Actually Colab - Real Time Collaborative Jupyter Editor

Demo of Actually Colab workshops
Server Architecture
High level Architecture

Try it out yourself!

Inspiration

One of the biggest challenges, and one that we are acutely aware of now more than ever, is that it can be really hard to deliver the same connected experience remotely. Students have suffered unevenly across the country and the world where access to remote learning tools can vary greatly. When it comes to Computer Science, we can and should do better. One way that a lot of students got exposure to areas of CS is through workshops like the ones hundreds attended each year run by ADSA on campus. Those workshops would offer an opportunity for younger students to interact and work with their peers, following along with the presentation and seeing their code run before their own eyes. Unfortunately, the tools on the market for collaborating on code and running workshops are either built only for a handful of users or cost exorbitant amounts of money. This is a problem because only the wealthiest can afford to pay and it creates yet another barrier to learning for lower-income individuals or organizations wishing to offer workshops without a budget. To make matter worse, most of these tools are restricted to on-premise servers blocked by private networks and organizational accounts making them unavailable to students who don't attend universities that pay for them. Inspired by our experiences working directly with professors, hearing their frustrations with what's available to them today, and our experiences running workshops through ADSA, we aimed to build something better and to make it completely Open Source and free for all. We want students anywhere around the world to be able to join workshops with hundreds or thousands of their peers and learn in real-time. We want students to be able to follow along with the teacher during class and see for themselves how the code works.

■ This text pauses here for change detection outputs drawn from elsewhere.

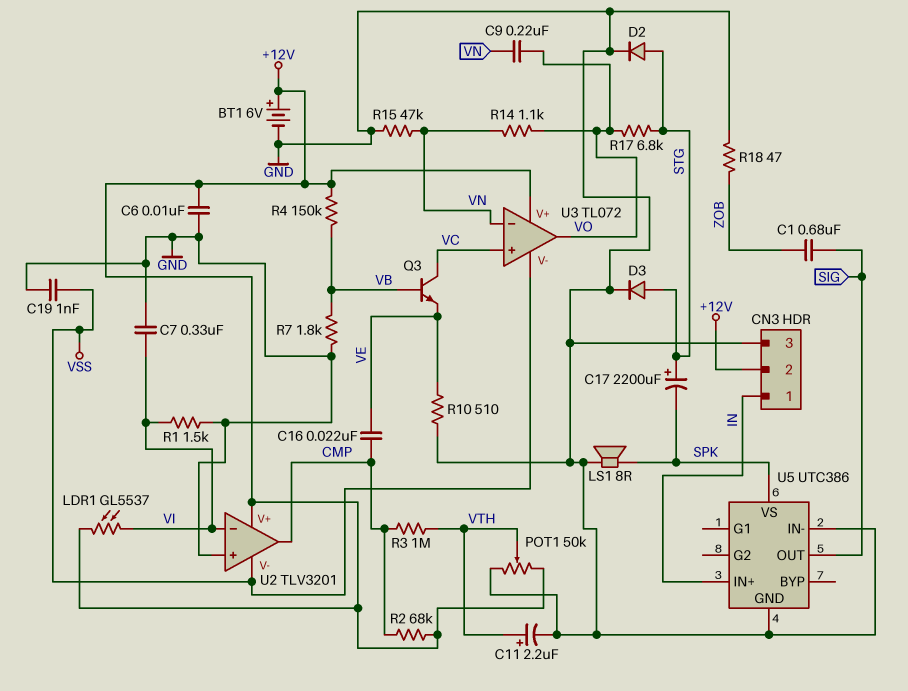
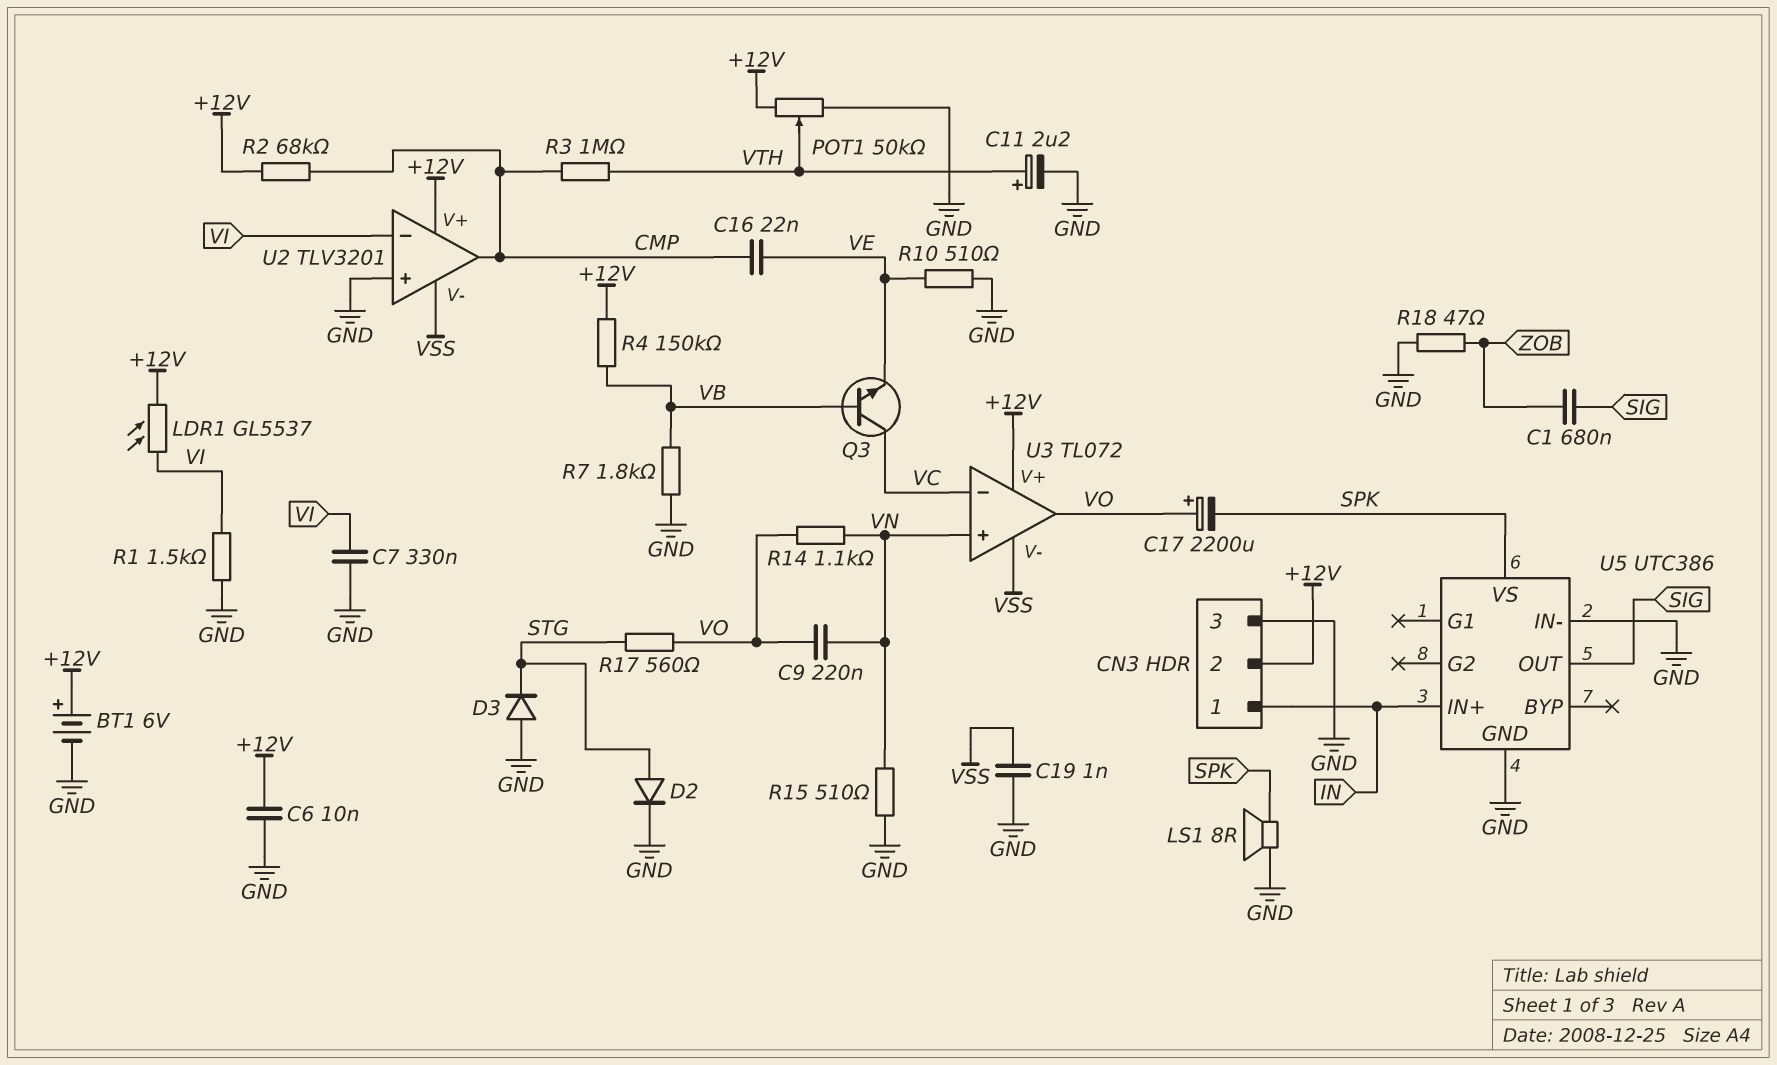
C17: 2200uF (plus STG, minus SPK) -> 2200uF (plus VO, minus SPK)
D3: diode (A STG, K GND) -> diode (A GND, K STG)
R15: 47k (GND, VN) -> 510 (GND, VN)
R17: 6.8k (STG, VO) -> 560 (STG, VO)
U3 pin in+: VC -> VN
U3 pin in-: VN -> VC

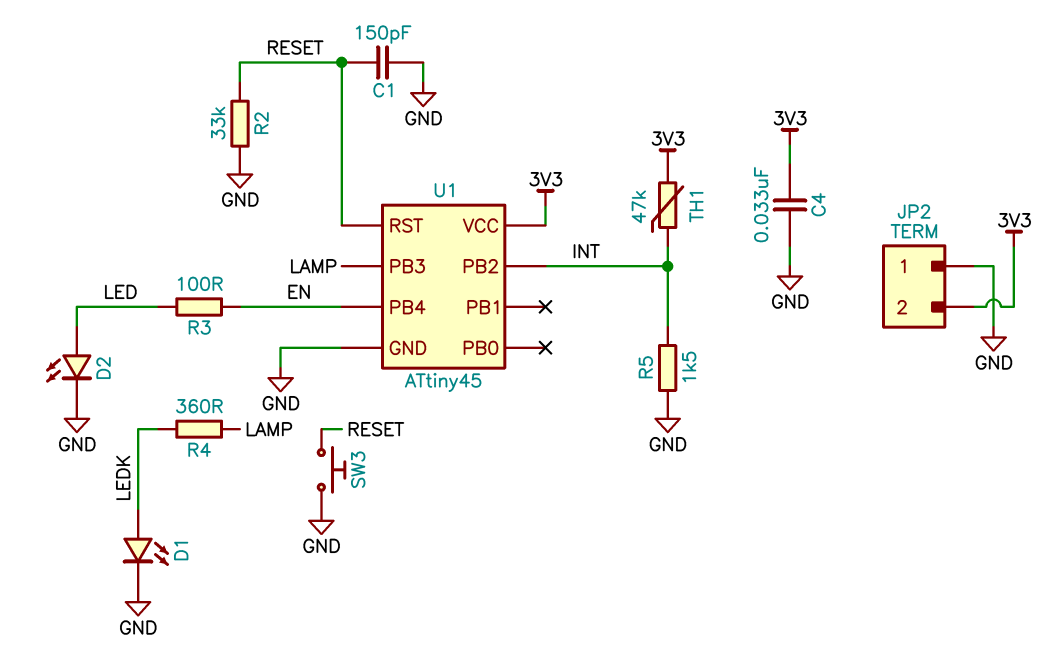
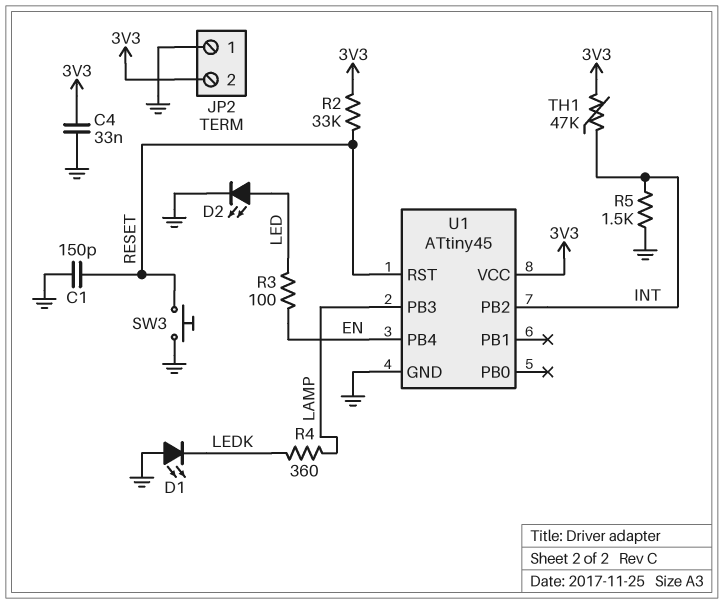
D1: LED (A LEDK, K GND) -> LED (A GND, K LEDK)
R2: 33k (GND, RESET) -> 33k (3V3, RESET)

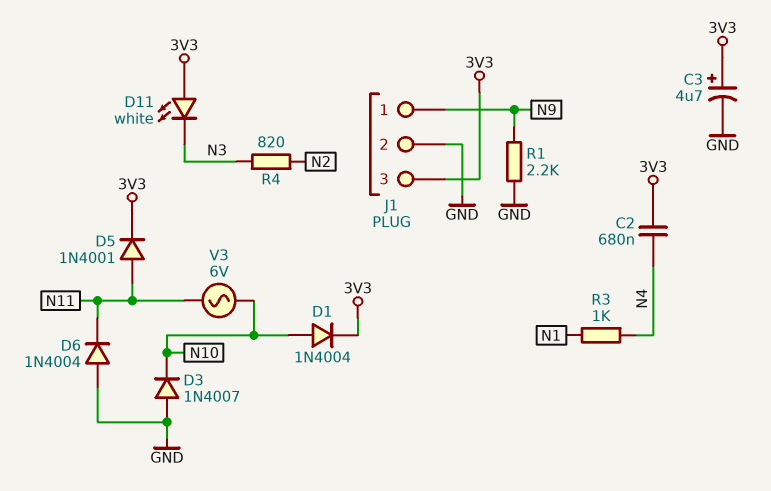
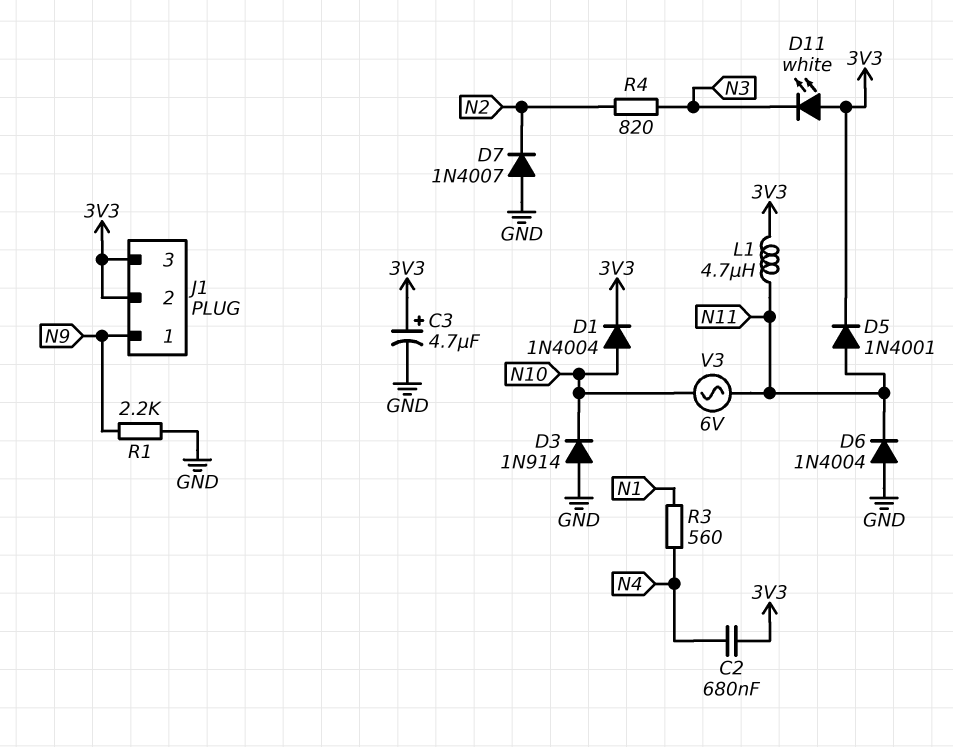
D3: diode 1N4007 (A GND, K N10) -> diode 1N914 (A GND, K N10)
D7: none -> diode 1N4007 (A GND, K N2)
J1 pin 2: GND -> 3V3
L1: none -> 4.7uH (3V3, N11)
R3: 1k (N1, N4) -> 560 (N1, N4)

So we set out to make that a reality.

What it does

It is a collaborative code editor based in the cloud. Our name "Actually Colab" is a playful jab at Google's Colab which isn't actually collaborative (and suffers from the same centralized problems as products like CoCalc but more on that later). It is a cloud notebook editor built from the ground up which allows users to create or import ipynb notebooks they normally would write in JupyterLab and have them saved in the cloud. Users can share these notebooks with their team and edit together at the same time (or separately) with features like showing your collaborators' cursors and edits. When you share a notebook or workshop, we send an email notifying the user. One of the most unique parts of our design is our distributed network of kernels. This allows each student in the same notebook to execute code independently. We allow users to switch their view to see the outputs of any other users on the notebook, so if you don't want to run the code or if you're following along with a team member, no problem. We also built a feature called Workshops which is targeted towards classes and (as you might've figured) workshops. Instructors can create a primary notebook and configure the attendees (and even co-instructors). Once they release the workshop, the attendees will be emailed that their workshop is starting and they can access the workshop in a read-only capacity so they can follow along with the presentation and see the code run for themselves. Have a question for the instructors? No problem, we have a built-in chat that allows you to send messages back and forth. We also understand that sometimes you really do need a notebook file on your machine, be it for grading purposes or committing to version control, and we've thought of that too! Users can export their notebook back to an ipynb file or as a python or markdown file, at a moment's notice.

Demo of workshops

How we built it

Our project consists of three primary components:

@actually-colab/editor: This monorepo houses our Serverless Lambda functions as well as our REST/socket client package which is frontend-agnostic and abstracts away the networking details for the caller. This component was built by Bailey Tincher and was built using Serverless.js to manage our Cloud Formation, Shallot.js for the middleware (a publicly available NPM package by our very own Bailey), LZUTF8 for compressing kernel outputs, and is entirely written in TypeScript.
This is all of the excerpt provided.